In one of his last opportunities to impress as the Braves work on lining up their playoff rotation this week, Minor suffered a reprisal of the struggles giving up the long ball that have bookended his solid 2013 campaign. Carlos Gomez, Jonathan Lucroy and Aramis Ramirez homered for the visitors to drop Atlanta's Major League-best home record to 52-23 and hold the Braves' magic number for clinching home-field advantage throughout the National League playoffs at five. The Cardinals' 4-3 victory over the Nationals brought St. Louis to within a half-game of the Braves for the NL's best record.
Milwaukee starter Marco Estrada stumped the Braves' bats with seven shutout innings, yielding only two hits to a lineup missing Freddie Freeman and Brian McCann in the middle of the order. Freeman received the day off, becoming the first of multiple Braves regulars slated to get a breather over the final week with the division wrapped up, while McCann was excused from the team on Monday after joining his wife, Ashley, for the birth of the couple's second child.
"He didn't give us anything to hit whenever it mattered, and so tip your cap to him," catcher Evan Gattis said of Estrada. "I thought he had a good game, and I thought he located pitches well and changed speeds."
The Brewers built their lead in the early innings by jumping on a pair of first-pitch fastballs from Minor, who has allowed seven homers in his last five starts. Gomez cranked a heater to left in the top of the first to give the Brewers an early 1-0 lead with his 22nd home run of the season. In the fifth, after Norichika Aoki moved into scoring position with a double down the right-field line, Lucroy went the other way with a fastball up in the zone for a two-run shot just over the right-field fence.
Barring a meltdown in his final start of the regular season this weekend, Minor will finish short of the 26 round trippers he gave up in 2012, but the left-hander's recent scuffles and the 13 home runs he allowed in the first three months of this season have taken some of the shine off an otherwise solid campaign.
"I don't think it's been great, so I think it kind of shows," said Minor, who is winless in his last five starts. "I thought I pitched pretty well all year and then now, I'm kind of struggling a little bit. I'm getting by, I'm just giving up too many home runs."
The night was not without its highlights for the Braves. Center fielder Jason Heyward ended the top half of the sixth with a diving catch, laying out to deny Yuniesky Betancourt a base hit. Heyward received a rousing ovation from the crowd in his return to Turner Field after spending a month on the disabled list with a fractured jaw.

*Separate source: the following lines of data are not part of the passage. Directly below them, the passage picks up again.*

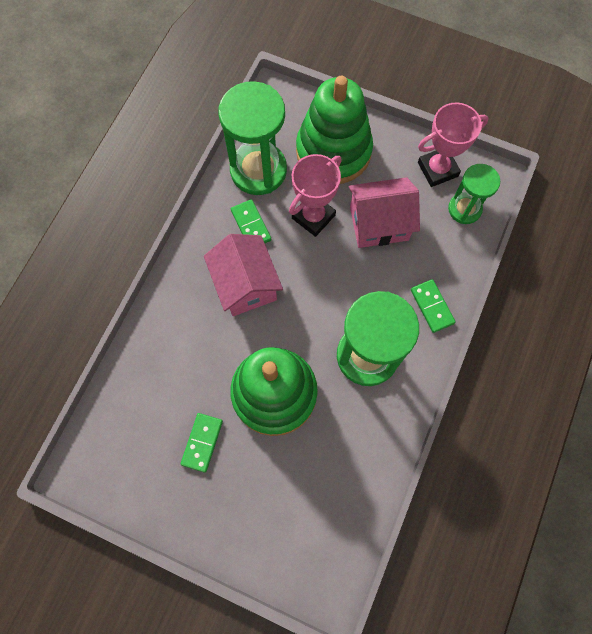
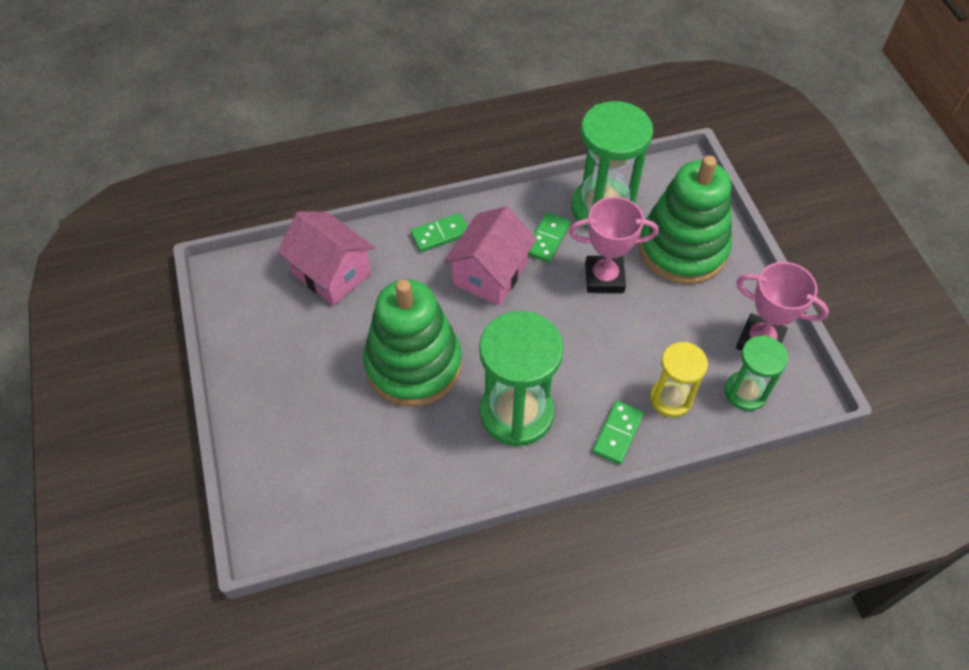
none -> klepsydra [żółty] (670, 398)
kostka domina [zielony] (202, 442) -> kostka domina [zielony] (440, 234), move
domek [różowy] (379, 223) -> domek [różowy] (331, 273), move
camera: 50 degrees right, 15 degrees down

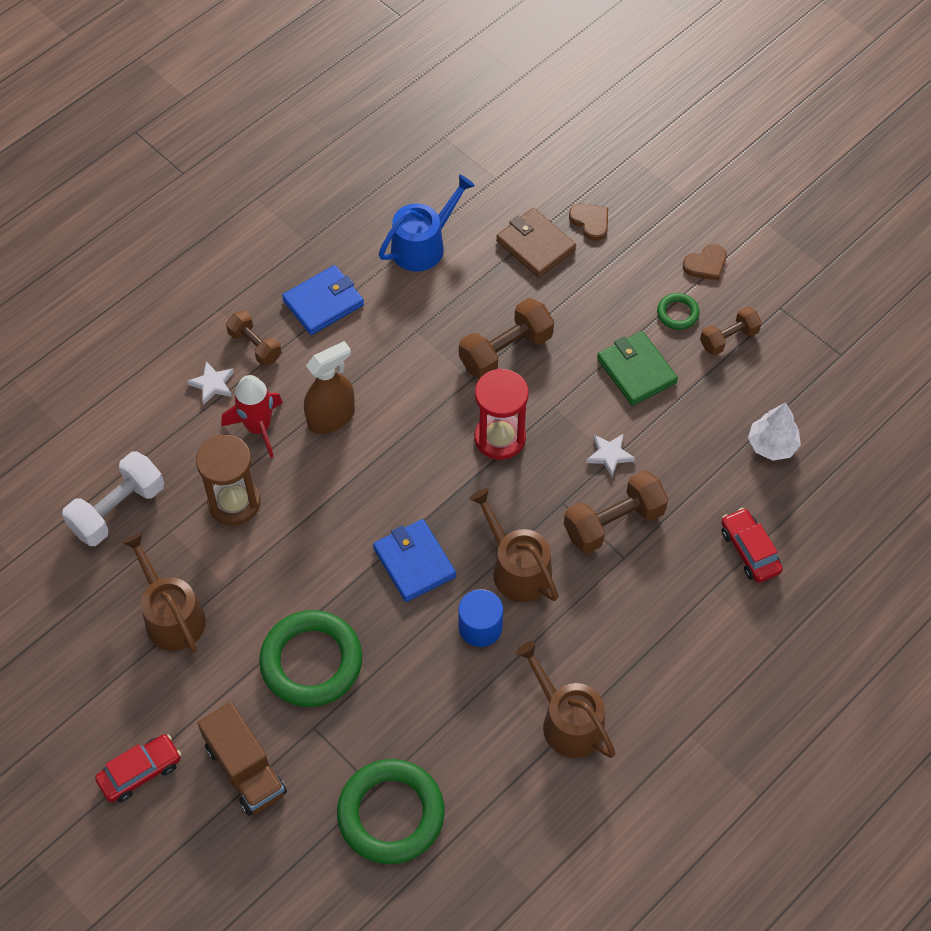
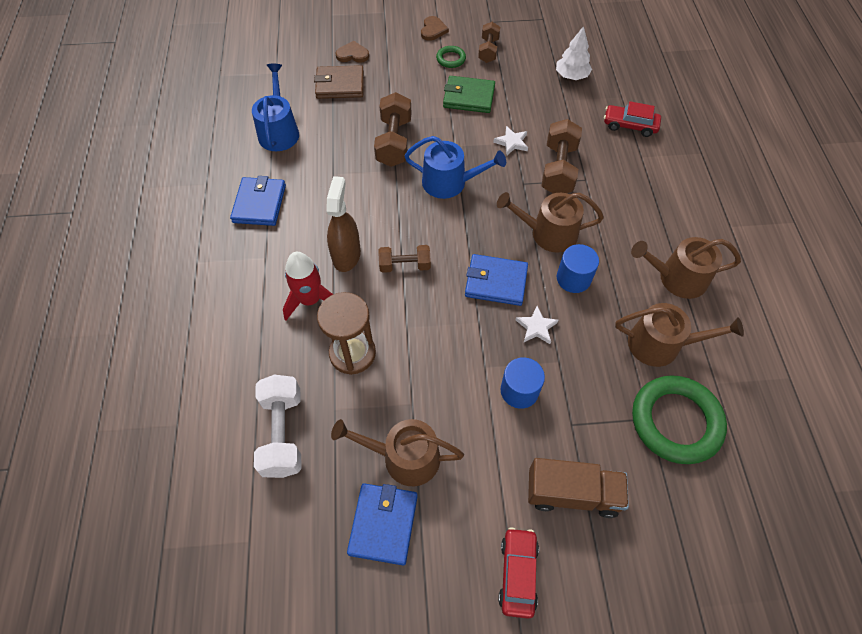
none -> portfel [niebieski] (383, 524)
none -> konewka [brązowy] (661, 344)
gwiazda [biały] (212, 384) -> gwiazda [biały] (536, 327), move
hantel [brązowy] (255, 346) -> hantel [brązowy] (405, 265), move
pierścień [zielony] (311, 662) -> walec [niebieski] (519, 391)
klepsydra [czerwony] (500, 438) -> konewka [niebieski] (450, 182)
camera: 50 degrees left, 0 degrees up

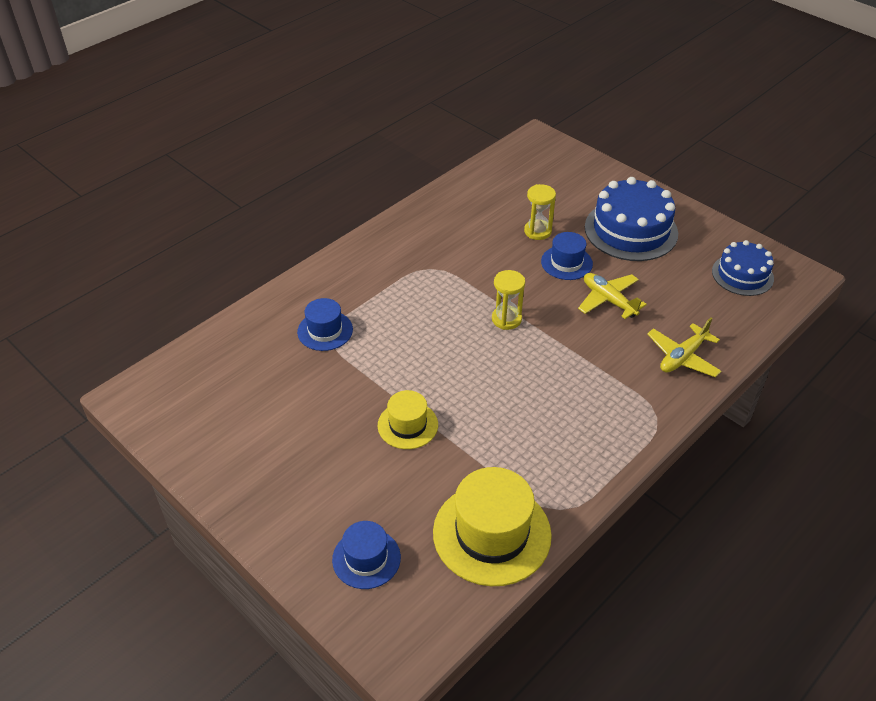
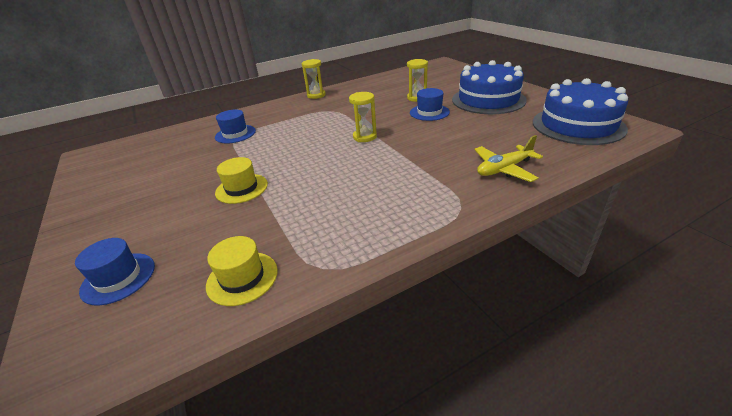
samolot [żółty] (608, 300) -> none
none -> klepsydra [żółty] (316, 95)
kapelusz [żółty] (492, 533) -> kapelusz [żółty] (242, 278), x0.57
tort [niebieski] (742, 275) -> tort [niebieski] (577, 125), x1.61
camera: 20 degrees right, 10 degrees down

He is scheduled to play the full nine innings for the third straight day on Tuesday before getting a break on Wednesday to continue adjusting to his return to everyday action.
"If he's not [100 percent], then he's pretty darn close," Braves manager Fredi Gonzalez said. "I don't know if there's too many center fielders in the Major Leagues who even attempt to make that play."
Andrelton Simmons produced the Braves' first scoring opportunity of the game with a two-out triple in the second inning when he roped a line drive into left field that skipped past a diving Khris Davis and rolled to the wall, but he was stranded on third after Estrada retired Joey Terdoslavich on a harmless groundout to shortstop.
Two innings later, Estrada issued a pair of walks to start the fourth inning and threw a wild pitch that allowed both runners to move to second and third, but he escaped unscathed by striking out Chris Johnson, Gattis and Simmons in order.
"The guys that came up that inning, we knew if we got the changeups down, they would be good pitches to them," Estrada said. "I'd get ahead, and once we had two strikes, my goal was to bounce them and see if we could get a swing out of it."
Johnson began the day chasing Rockies right fielder Michael Cuddyer for the National League batting title and did not help his cause with an 0-for-4 effort and his second consecutive multi-strikeout game, lowering his season average to .327.
The frustration of a stagnant offensive effort boiled over in the seventh when Braves manager Fredi Gonzalez was ejected for arguing with home-plate umpire Angel Hernandez after Hernandez ordered Paul Janish back to the batters' box, ruling that Janish did not move out of the way to avoid being hit on the left leg with an Estrada breaking ball, the first pitch of his at-bat.
"He didn't move. He just stuck the knee out, and you can't do that," said Lucroy, who was behind the plate. "To me, it was no question. Angel told me: 'That's a tough call to make. No one ever calls it.' I said, 'Yeah, but that one was pretty obvious.'"
Janish popped out to second to end what constituted a serious threat for the Braves on a trying night at the plate.
"You get a chance to get two guys on, and you can either go Elliot Johnson or [Freeman] there and see what happens, but I don't even want to talk about it," Gonzalez said. "Angel's not all wrong about that call, but I thought that ball was deep enough in that batters' box."
The Brewers responded in the next half-inning with Ramirez's home run followed by a rare throwing error from Simmons that brought Sean Halton around to score from second on an infield single, underscoring Monday's reversal of fortune between one fourth-place team and one bound for the playoffs.